ROMA Un decreto ridotto all’essenziale e concentrato sull’obiettivo di riportare il rapporto deficit/Pil entro la soglia del 3 per cento. L’esito del Consiglio dei ministri di ieri è stato illustrato dal ministro dell’Economia, che oggi potrà presentarsi a Washington a nome del nostro Paese forte degli impegni mantenuti in tema di risanamento dei conti pubblici. La correzione di 1,6 miliardi, pari a un decimo di punto di Pil, viene realizzata senza il ricorso a nuovi entrate, grazie a tagli di spesa per circa 1,1 miliardi che colpiranno ministeri ed enti locali e ai proventi della vendita di un pacchetto di immobili demaniali a Cassa Depositi e Prestiti per un valore di 500 milioni.
LE MISURE
Non sono invece entrati nella manovrina l’aumento delle accise sui carburanti e il conseguente incremento degli acconti di imposta a carico delle aziende. Sono saltati anche il rifinanziamento per 330 milioni della Cassa integrazione in deroga e quello, di importo molto più modesto, della carta acquisti per i cittadini in difficoltà. Come ha spiegato Fabrizio Saccomanni, alcune di queste misure saranno riprese in un altro decreto legge, quello che accompagnerà la legge di stabilità e verosimilmente conterrà anche la cancellazione totale del saldo dell’Imu.
Quanto alla legge di stabilità vera e propria, che per definizione riguarda il prossimo triennio e quindi tendenzialmente non dovrebbe contenere interventi relativi al solo 2013. Ieri a Palazzo Chigi i ministri hanno però iniziato a parlarne. L’importo esatto è ancora da definire, dipenderà dalla somma dei cosiddetti oneri inderogabili che vanno finanziati ogni anno e dalla quantificazione delle scelte di politica economica. Tra le voci fondamentali c’è certamente la riduzione del cuneo fiscale e il conseguente incremento delle buste paga dei lavoratori; ma più in generale, ha specificato Saccomanni, «un segnale di forte flessione del carico fiscale». E questo non potrà che essere accompagnato sul lato della spesa da un avvio del lavoro di spending review, che dovrebbe incidere soprattutto sulla spesa corrente salvaguardando invece gli investimenti.
I RISPARMI
Nel decreto antideficit invece i risparmi di spesa sono ancora di tipo lineare, colpiscono quindi in maniera indistinta le varie uscite pur con qualche eccezione: saranno tutelate infatti istruzione, sanità, ricerca ed altre esigenze sociali. Metà delle minori uscite verranno dai ministeri, mentre i restanti 550 milioni saranno ottenuti con una riduzione dei trasferimenti agli enti locali, attraverso una nuova stretta sul Patto di stabilità. Rispetto alla versione del decreto di dieci giorni fa, quella che includeva anche il blocco dell’aumento Iva, questa è una novità che certo non farà piacere a Comuni e Regioni, i quali in queste settimane stanno sollecitando al governo interventi di segno opposto e invece devono fare i conti con una ulteriore sforbiciata a meno di tre mesi dalla fine dell’anno.

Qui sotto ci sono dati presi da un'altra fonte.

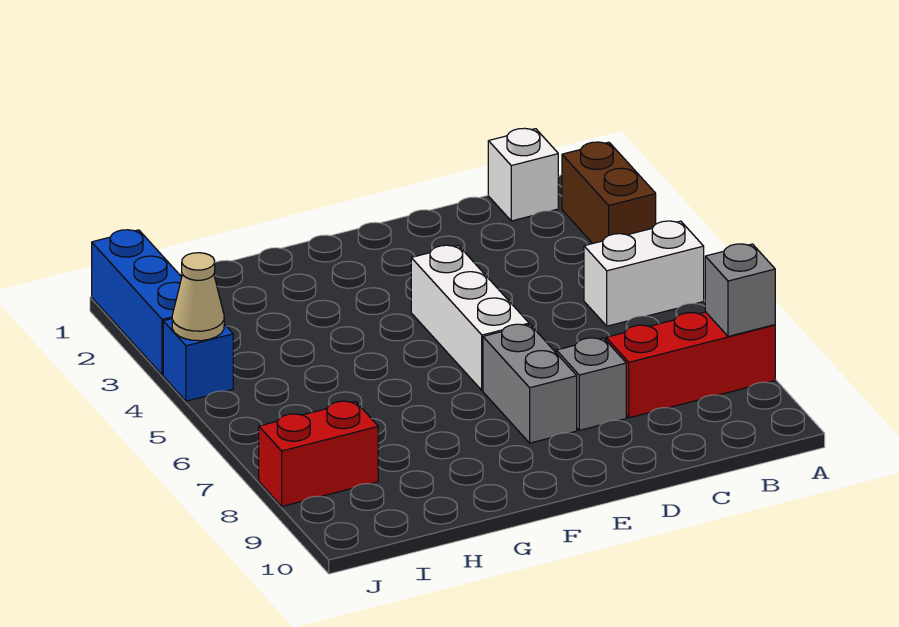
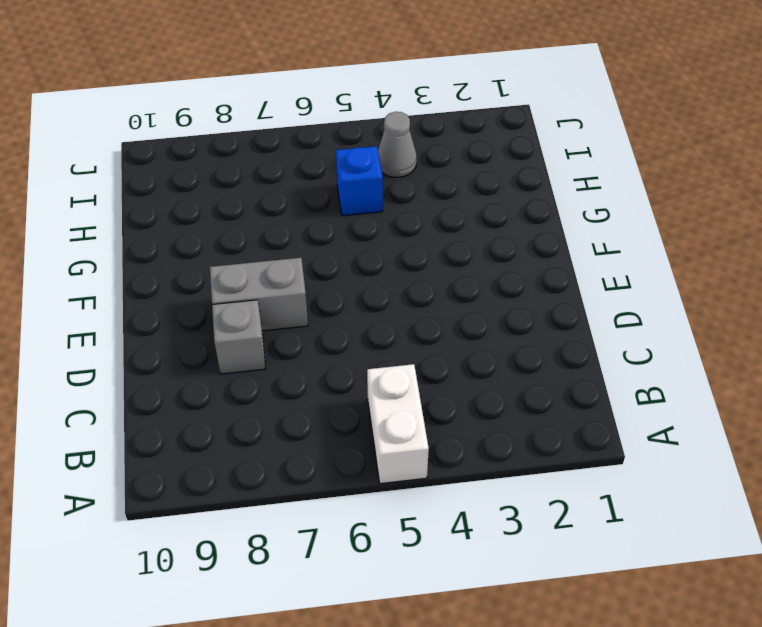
blue brick H5 level 1 -> blue brick J4 level 1
grey cone I4 level 1 -> none
none -> brown brick A2:A3 level 1
none -> red brick A8:C8 level 1
none -> white brick B1 level 1

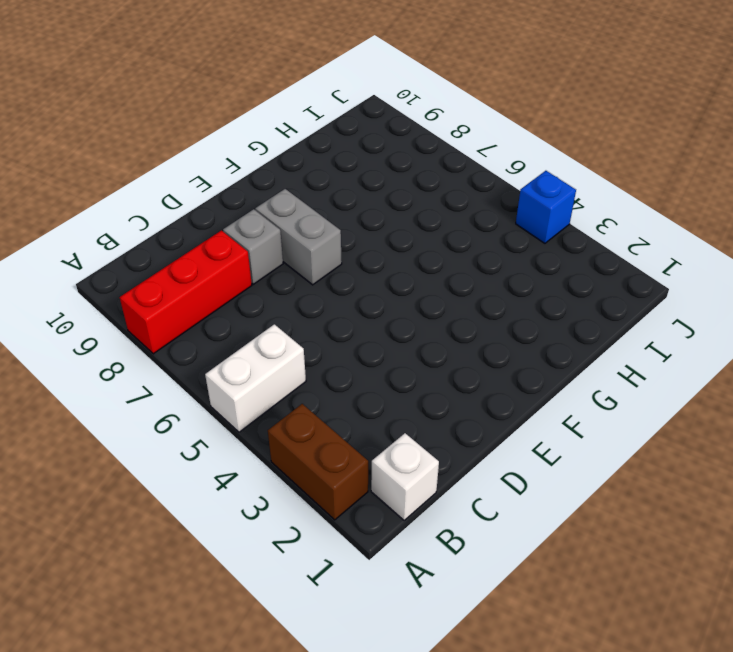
none -> white brick E4:E6 level 1
none -> red brick I8:J8 level 1
none -> blue brick J1:J3 level 1

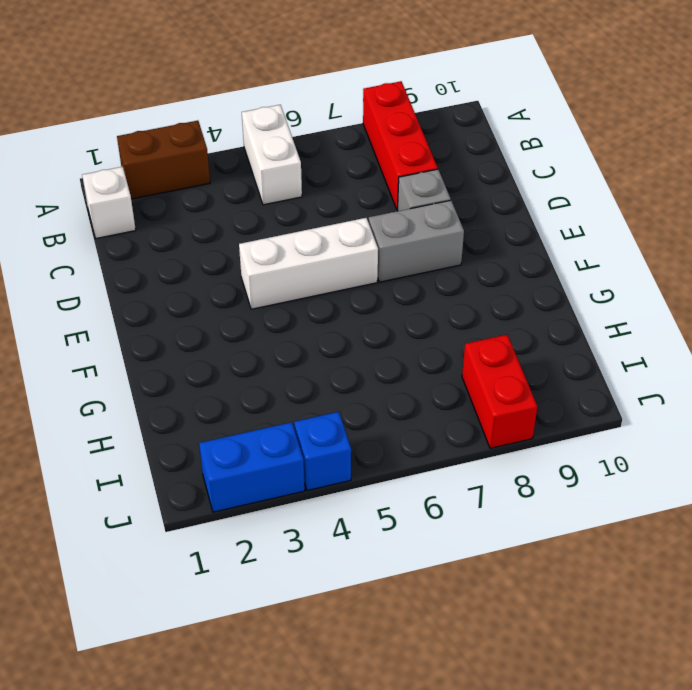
blue brick J2:J3 level 1 -> blue brick J1:J3 level 1
none -> grey brick A8 level 2
none -> tan cone J4 level 2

La scelta di incrementare le coperture derivanti da risparmi di spesa è una conseguenza, oltre che della rinuncia ai proventi delle accise, anche dell’incertezza sui risultati della vendita di immobili. Si tratta di una dismissione abbastanza virtuale, visto che gli asset demaniali verranno ceduti alla Cassa Depositi e Prestiti, la quale a sua volta dovrebbe provvedere a metterli sul mercato. L’operazione è possibile perché Cdp è formalmente un soggetto esterno al perimetro della pubblica amministrazione. Nonostante ciò per il buon esito della vendita era necessario individuare un gruppo di immobili liberi da vincoli e pronti per essere ceduti: è stato possibile farlo per soli 500 milioni, invece del miliardo ipotizzato inizialmente.